INDELIBLE IMAGE: The angel in the Red Room (although the curtains suddenly turn purple for this scene). It’s one of those tender moments Lynch likes to put in to remind his viewers that, no matter how much evil and perversion he throws onto the screen, he still unironically believes in the ultimate power of goodness, love, and salvation.
THREE WEIRD THINGS: The blue rose; Southern Bowie on security cam; garmonbozia
WHAT MAKES IT WEIRD: “Twin Peaks” is an uneven franchise, ranging over a landscape that covers everything from soap opera to surrealism and quirky comedy to rustic perversion, and so it may be appropriate that Fire Walk With Me is an uneven movie. The feature film continuation of the story is packed with dream sequences, unexpected cameos, mystical characters, and bizarre symbolism (an Arm eating creamed corn?).

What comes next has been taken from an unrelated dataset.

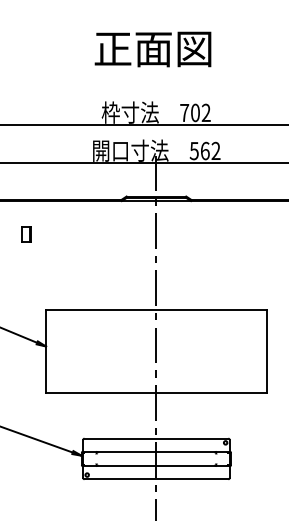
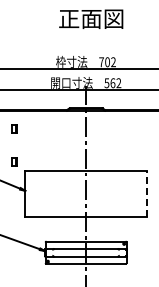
text: (153, 48) -> (91, 18), moved
part: (26, 293) -> (14, 161), added
line: (266, 351) -> (146, 193), solid -> dashed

It was a financial and critical flop whose unremittingly dark and obscuritan tone turned off both casual series fans and mainstream critics, but for better or worse, David Lynch defiantly tears his own way through the universe he dearly loves.
Original trailer for Twin Peaks: Fire Walk With Me
COMMENTS: Early on in Fire Walk with Me, a woman in a red fright Continue reading 310. TWIN PEAKS: FIRE WALK WITH ME (1992)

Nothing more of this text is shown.